CBD oil hemp products
The Brightfield Group predicts CBD products will generate $24 billion in sales in 2023.

Kara Soule, co-founder of CBD tincture authority Verdant, suggests indie CBD brands take stock of their reason for being. “The recent acquisition of Lord Jones certainly confirms growing expectation around the future of hemp CBD, with industry projections of reaching $24 billion within the next few years. As the industry continues to grow and companies vie for visibility, it will be increasingly important for brands both big and small to clearly communicate what differentiates them,” she says. “In an era where small-batch, artisan-style products are seeing a comeback, it may not be the biggest company today that will stand the test of time.”

KEY TAKEAWAYS

  • With the CBD market projected to skyrocket 706% from its 2018 level to $24 billion in 2023, according to Brightfield Group, investors are jockeying to pick up the best assets poised to gain from the growth.
  • Largely viewed as the prestige leader in the CBD consumer products segment, Cronos is betting Lord Jones will continue to be a top CBD player. The Canadian marijuana company is spending $300 million to acquire Lord Jones owner Redwood Holding Group.
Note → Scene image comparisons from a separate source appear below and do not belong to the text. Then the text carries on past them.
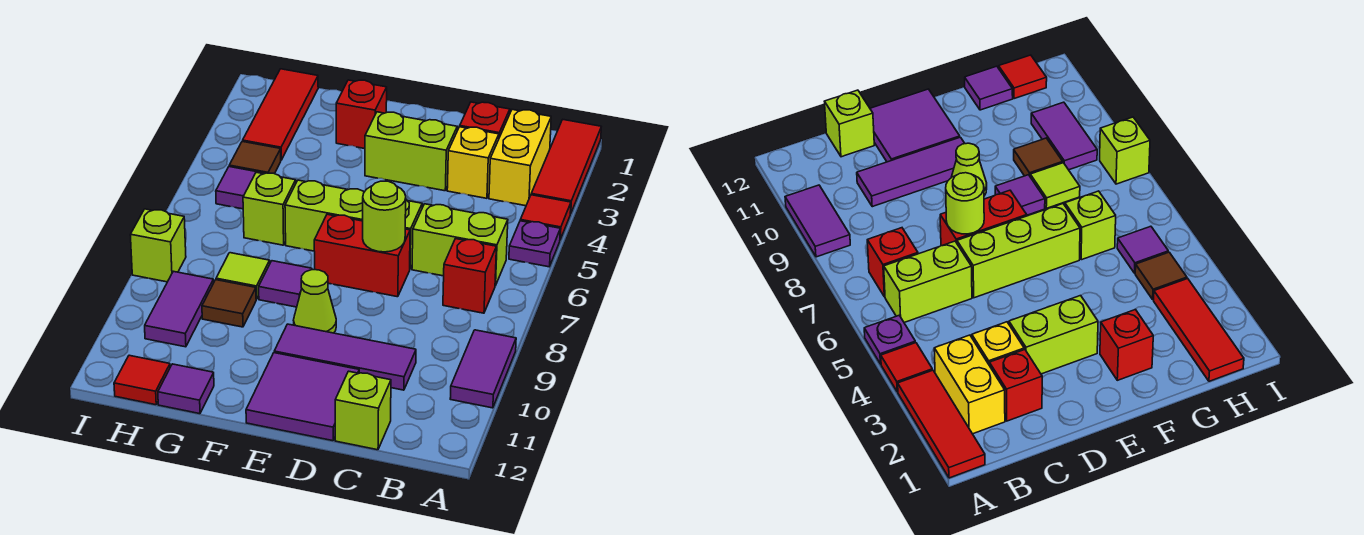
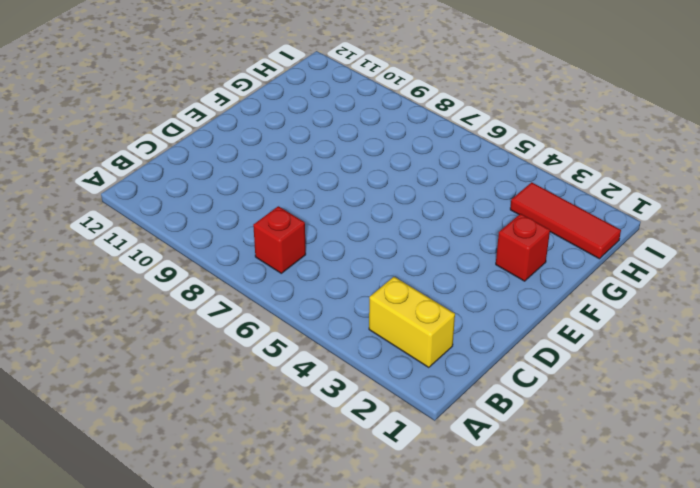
none -> red tile A1:A3 level 1
none -> red tile A4 level 1
none -> purple plate A5 level 1

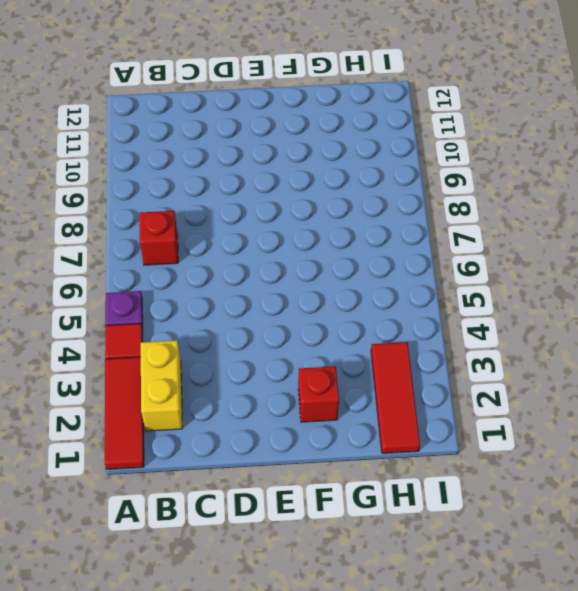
none -> purple tile A9:A10 level 1
none -> lime brick B6:C6 level 1
none -> red brick C2 level 1

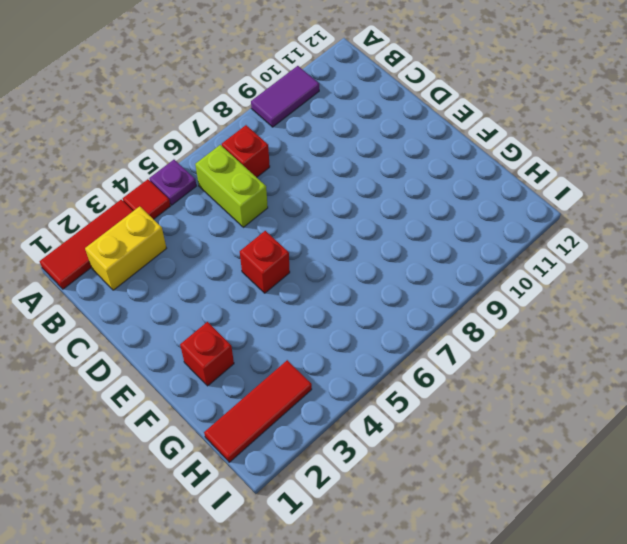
red brick E5 level 1 -> red brick C2 level 1
none -> yellow brick C3 level 1
none -> purple tile C10:E10 level 1
none -> lime brick C12 level 1

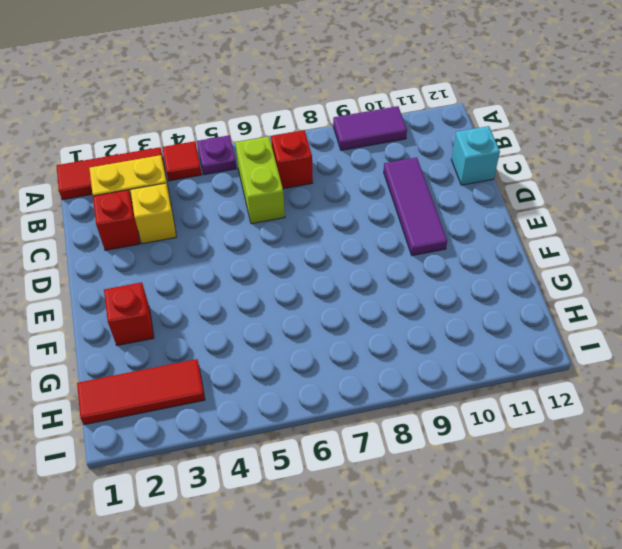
cyan brick C12 level 1 -> lime brick C12 level 1
none -> lime brick D3:E3 level 1
none -> lime brick D6:F6 level 1
none -> red brick D7:E7 level 1

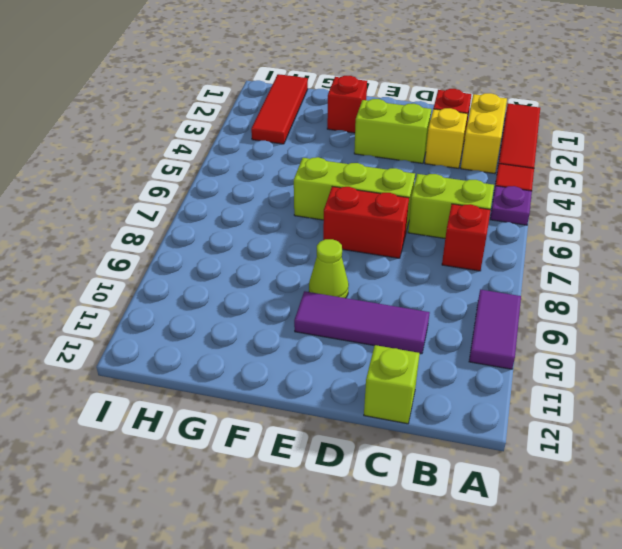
none -> purple tile D11:E12 level 1
none -> purple tile F8 level 1
none -> lime brick G6 level 1

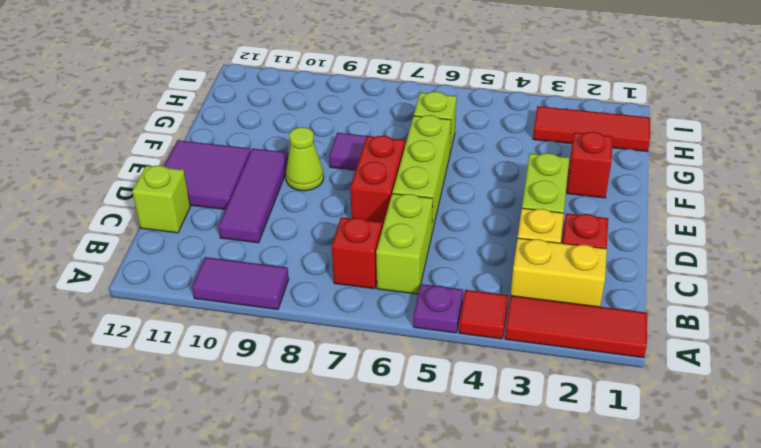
none -> lime tile G8 level 1
none -> brown tile G9 level 1
none -> purple tile G12 level 1

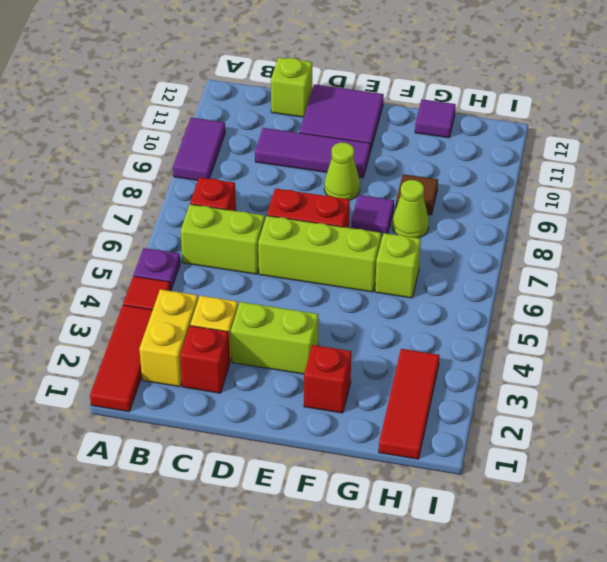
lime cone G8 level 1 -> lime tile G8 level 1
none -> brown tile H4 level 1
none -> purple tile H5 level 1
none -> purple tile H9:H10 level 1

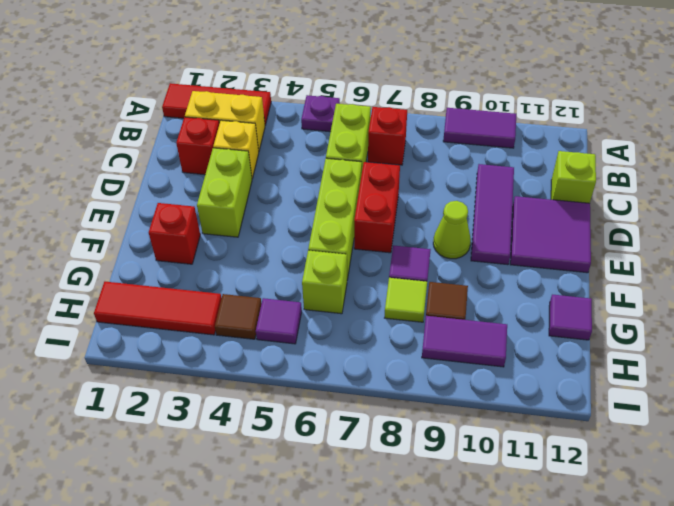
none -> red tile A4 level 1
none -> red tile H12 level 1
none -> lime brick I8 level 1

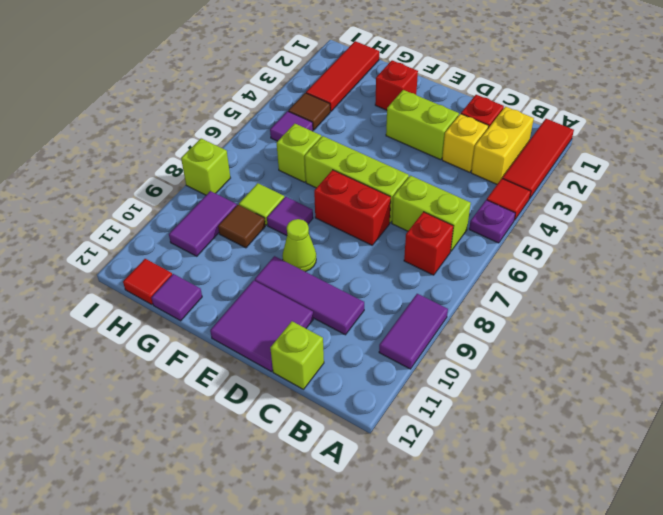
none -> lime round brick D7 level 2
Lord Jones’ CBD competitors deem the deal to be a validation of the market for CBD products.
  • The list of cannabis companies with cash to burn on CBD brand acquisitions is long. Among the companies active in the CBD space are Cronos, Canopy Growth, Indus Holdings and Aurora Cannabis.
  • While beauty industry experts consider the price paid for Lord Jones high, they recognize the brand has significant upside. Still a small player in the broader beauty industry, it could escalate its presence in the prestige retail sector and spread to mass retailers, too.
  • A possible downside of M&A activity in the CBD segment is a weakening of CBD indie brands’ authentic connections with cannabis ingredients and the people that are helped by them. That weakening may be caused by CBD brand investors’ affiliations with tobacco products.